Edgar Poe was, unhappily, the direct opposite of this. Regular work had no place in his vocabulary. However numerous his friends during life, but few remain to him now; and it seems quite the fashion to censure without stint his wild career in talk or written criticism. Erratic, reckless, impulsive, “with passions wild and strong,” like Burns he early fell a victim to uncurbed propensities to evil. He passed a miserable hand-to-mouth existence on earth, lived in a fancy-moulded world of his own, broke the heart of the wife he dearly loved, failed in everything but acquiring fame, and died of excess in early manhood. Upon his poor wrecked life society might be more ready than it is to drop a tear of pity and forgiveness. Admiration, we must all admit, is due to his great genius. Chambers’ s Encyclopedia ranks Poe among the rarest poets of any land or time. The dirge for his lost love, weird and supernatural in its perfect frenzy of grief, is a bitter wail from a remorseful conscience. It has scarcely a rival in the language to dispute its intense expression of devotion and sorrow. There is nothing in Poe that rings of the wild-wood and flowery heather. All is cloud, storm, shipwreck. He seems the incarnate demon of destruction and desolation.
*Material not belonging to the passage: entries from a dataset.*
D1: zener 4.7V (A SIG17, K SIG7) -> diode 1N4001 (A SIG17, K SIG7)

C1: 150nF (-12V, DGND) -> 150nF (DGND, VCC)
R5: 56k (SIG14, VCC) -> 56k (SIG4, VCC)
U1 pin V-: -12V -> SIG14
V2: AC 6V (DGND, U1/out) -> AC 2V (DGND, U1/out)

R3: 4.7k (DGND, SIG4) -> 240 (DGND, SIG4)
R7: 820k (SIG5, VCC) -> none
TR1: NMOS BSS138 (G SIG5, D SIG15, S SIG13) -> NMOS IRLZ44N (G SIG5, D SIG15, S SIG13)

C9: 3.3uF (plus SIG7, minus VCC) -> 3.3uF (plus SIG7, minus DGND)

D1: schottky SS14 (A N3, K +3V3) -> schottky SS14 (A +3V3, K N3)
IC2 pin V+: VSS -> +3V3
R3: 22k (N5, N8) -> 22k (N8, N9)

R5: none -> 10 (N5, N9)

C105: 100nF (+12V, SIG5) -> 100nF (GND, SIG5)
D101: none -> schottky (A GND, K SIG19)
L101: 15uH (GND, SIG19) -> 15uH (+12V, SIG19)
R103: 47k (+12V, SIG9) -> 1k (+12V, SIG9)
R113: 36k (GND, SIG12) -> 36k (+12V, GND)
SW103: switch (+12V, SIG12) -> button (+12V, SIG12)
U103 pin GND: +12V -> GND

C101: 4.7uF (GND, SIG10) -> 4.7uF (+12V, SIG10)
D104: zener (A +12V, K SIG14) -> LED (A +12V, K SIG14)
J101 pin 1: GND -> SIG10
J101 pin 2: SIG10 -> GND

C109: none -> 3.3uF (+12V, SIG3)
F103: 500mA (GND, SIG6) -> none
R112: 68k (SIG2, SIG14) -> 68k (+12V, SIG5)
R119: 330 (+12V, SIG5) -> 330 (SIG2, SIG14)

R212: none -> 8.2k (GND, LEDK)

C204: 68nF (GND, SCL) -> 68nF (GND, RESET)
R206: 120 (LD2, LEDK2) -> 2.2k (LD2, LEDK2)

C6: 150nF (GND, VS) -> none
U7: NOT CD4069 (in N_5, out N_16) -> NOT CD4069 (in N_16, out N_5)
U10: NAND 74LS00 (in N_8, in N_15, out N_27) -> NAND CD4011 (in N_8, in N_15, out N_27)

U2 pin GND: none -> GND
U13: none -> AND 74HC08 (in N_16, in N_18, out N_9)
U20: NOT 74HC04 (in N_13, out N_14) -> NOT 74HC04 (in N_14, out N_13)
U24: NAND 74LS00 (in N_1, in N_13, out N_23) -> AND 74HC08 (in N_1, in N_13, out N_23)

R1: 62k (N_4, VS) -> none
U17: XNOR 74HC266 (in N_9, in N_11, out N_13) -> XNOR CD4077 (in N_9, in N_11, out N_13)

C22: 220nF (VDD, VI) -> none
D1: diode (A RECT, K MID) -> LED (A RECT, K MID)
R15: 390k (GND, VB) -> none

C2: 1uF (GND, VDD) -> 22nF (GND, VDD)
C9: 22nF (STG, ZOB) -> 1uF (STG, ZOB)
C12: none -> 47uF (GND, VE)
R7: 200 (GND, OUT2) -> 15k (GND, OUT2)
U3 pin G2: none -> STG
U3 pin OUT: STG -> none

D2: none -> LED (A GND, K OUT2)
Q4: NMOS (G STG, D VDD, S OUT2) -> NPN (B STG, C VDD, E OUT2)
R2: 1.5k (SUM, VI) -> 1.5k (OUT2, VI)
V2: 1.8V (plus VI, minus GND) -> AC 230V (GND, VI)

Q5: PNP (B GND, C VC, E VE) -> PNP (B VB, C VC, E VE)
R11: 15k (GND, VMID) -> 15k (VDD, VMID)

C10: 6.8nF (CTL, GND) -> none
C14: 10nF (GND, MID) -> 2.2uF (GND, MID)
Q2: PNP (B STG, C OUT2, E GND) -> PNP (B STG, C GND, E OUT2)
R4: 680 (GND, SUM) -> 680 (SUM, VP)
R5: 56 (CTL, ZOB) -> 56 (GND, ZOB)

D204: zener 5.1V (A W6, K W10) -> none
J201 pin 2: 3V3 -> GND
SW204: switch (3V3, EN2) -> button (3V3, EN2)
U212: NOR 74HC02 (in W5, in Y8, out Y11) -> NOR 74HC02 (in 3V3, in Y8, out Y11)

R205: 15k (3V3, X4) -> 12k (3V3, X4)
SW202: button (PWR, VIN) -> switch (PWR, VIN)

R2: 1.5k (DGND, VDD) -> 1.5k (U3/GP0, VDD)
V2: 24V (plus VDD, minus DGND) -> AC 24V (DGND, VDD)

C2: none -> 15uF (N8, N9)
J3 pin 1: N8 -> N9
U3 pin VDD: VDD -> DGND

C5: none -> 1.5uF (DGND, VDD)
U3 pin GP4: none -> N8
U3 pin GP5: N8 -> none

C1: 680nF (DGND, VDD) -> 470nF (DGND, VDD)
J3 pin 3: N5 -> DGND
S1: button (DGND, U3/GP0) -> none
Natural disposition probably moulded, quite as much as circumstances, the course of these two men. It appears hardly possible that they ever could have been warm friends. Their fields were different, and so were their moral natures. Health and morbidness cannot assimilate. If long life, pleasant social intercourse, well-won repute, and a peaceful end are the best things we know of, then Halleck was thrice blessed. The brilliant and original Poe, as if to balance his more palpable and fiery genius, had little of these to mitigate his wretched lot, yet left a fame behind that will shine like a melancholy star when many a better man, if not more genuine poet, is hidden in the clouds or distant ether of time. Diverse as were their earthly careers and various their characteristics, Halleck and Poe leave to their country a legacy of poetry such as no American, and assuredly no New Yorker, can ever regard with feelings other than those of pride and satisfaction.
[The following footnote appears at the bottom of page 102, col. 1:]
* Halleck wrote very little for the press in his later years, and of the many reasons suggested for this, that of Mr. Bryant, as set forth in his interesting lecture before the Historical Society, seems to us the most probable. The poet, however, was fond of corresponding with his friends on favorite topics, and perhaps the last letter on a literary subject he ever wrote — we shall be forgiven for alluding to the circumstance — was one in which he warmly eulogized the Round Table, commending its purpose and spirit and the manner in which they had been carried out, invoking for it the support of the educated public and prophesying its certain success.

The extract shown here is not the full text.